Uma última ave, neste já longo voo (circular, migratório), não de uma outra fénix – que poderia igualmente ser encontrada no autor que se avizinha [26] – mas de uma outra ave, também ela rara, desta feita pela mão de Eduardo Kac. Rara Avis (1996), performance-instalação que faz uso do complexo e polémico fenómeno de “telepresença” [27], para dar origem a uma metarreflexão sobre “a noção problemática de “exotismo”, “um conceito que revela mais sobre a relatividade dos contextos e a consciência limitada do observador do que sobre o status cultural do objecto que é observado” (Kac, 1996: ¶21).
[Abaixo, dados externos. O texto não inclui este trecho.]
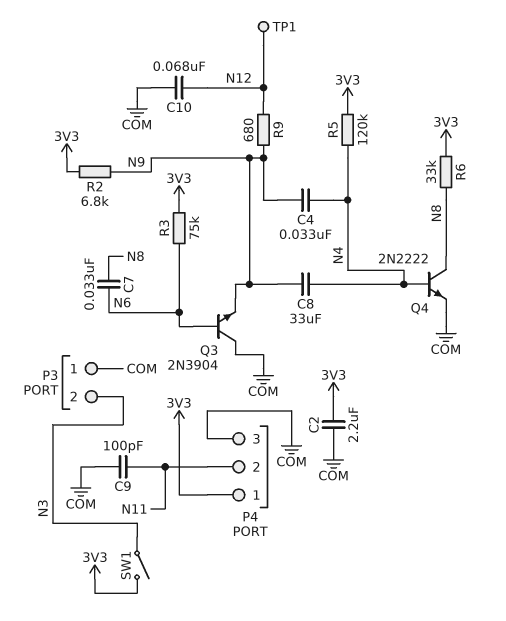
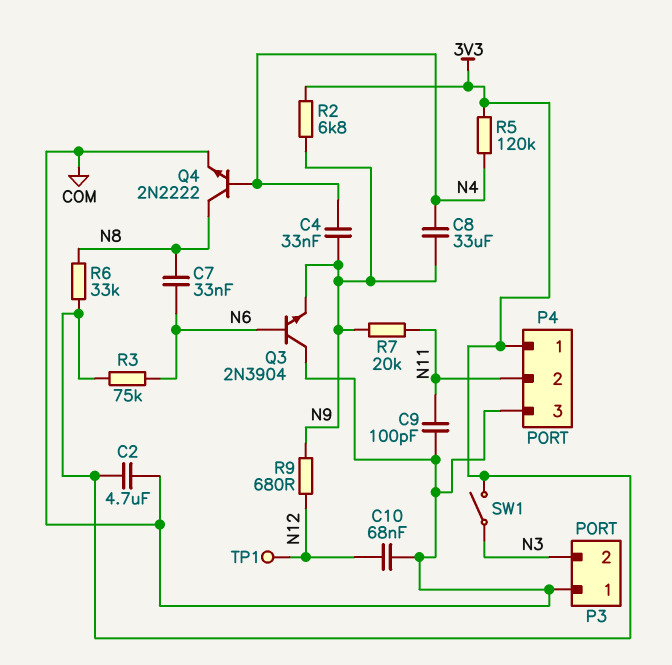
C2: 2.2uF (3V3, COM) -> 4.7uF (3V3, COM)
R7: none -> 20k (N9, N11)

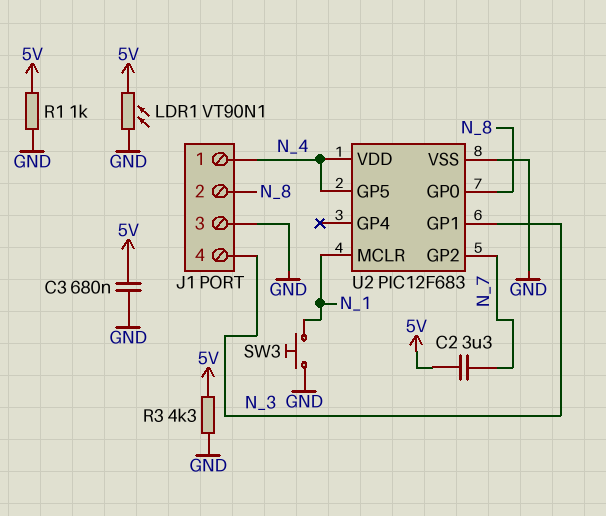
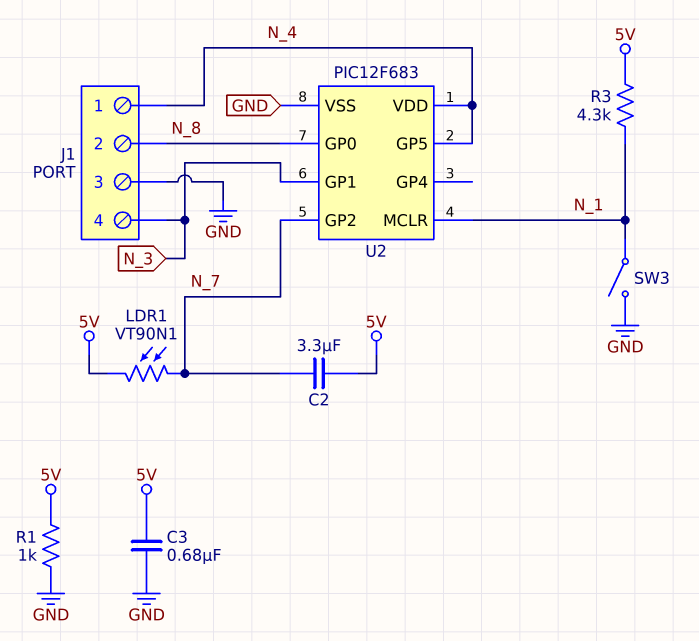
LDR1: VT90N1 (5V, GND) -> VT90N1 (5V, N_7)
R3: 4.3k (5V, GND) -> 4.3k (5V, N_1)
SW3: button (GND, N_1) -> switch (GND, N_1)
Nesta, os participantes, com acesso remoto via computador (virtual) ou acesso imediato via espaço físico da galeria (actual), podiam experienciar, de duas formas distintas, o espaço de um aviário com cerca de 30 aves, partindo da perspectiva de uma arara telerobótica. Assim, enquanto o participante actual (PA), através de um dispositivo especial visual e aural com capacidade de detetar movimentos da cabeça, era “teletransportado” para o interior do aviário, adoptando a perspectiva da arara, até então imóvel, o participante virtual (PV) partilhava uma visão mediada pelos movimentos do primeiro. Por outras palavras, dois tipos de participantes repercutidos em duas dimensões distintas de virtualidade: uma primeira, iniciada a partir do momento em que o PA mudava a perspectiva da sua visão do aviário, incorporando a arara telerobótica, num movimento de fora para dentro; a segunda, gerada pelo PV, que adoptava de igual modo a perspectiva da arara, mas com a particularidade de uma experienciação via Internet influenciada pelos diferentes arrastamentos de imagem dependentes do hardware e software de cada terminal de acesso [28]. Adicionando-se o facto de aos últimos ser permitida a utilização de microfones para ativar o dispositivo vocal do telerobô, que assim se fazia escutar pelo espaço da galeria. Deste modo, os sons de humanos e de aves viajavam e entrecruzavam-se num processo de retroalimentação contínua entre o espaço da galeria e cada uma das máquinas ligadas remotamente, dando origem a um registo cacofónico crescente e a uma afectação paralela de ecologias (a do aviário actual e a da Internet) [Figuras 9 e 10]. Pegando nas palavras de Kac, pela possibilidade de presença virtual e física em dois lugares ao mesmo tempo, a instalação dava origem a “uma metáfora que permite o desaparecimento de fronteiras ao mesmo tempo que as reforça”, paradoxo que sugere temas de identidade e alteridade, projectando o espectador no interior do corpo de uma ave rara que não só se fazia apresentar como a única da sua espécie no aviário, como também enquanto espécie singular – em tamanho, cor e comportamento (idem).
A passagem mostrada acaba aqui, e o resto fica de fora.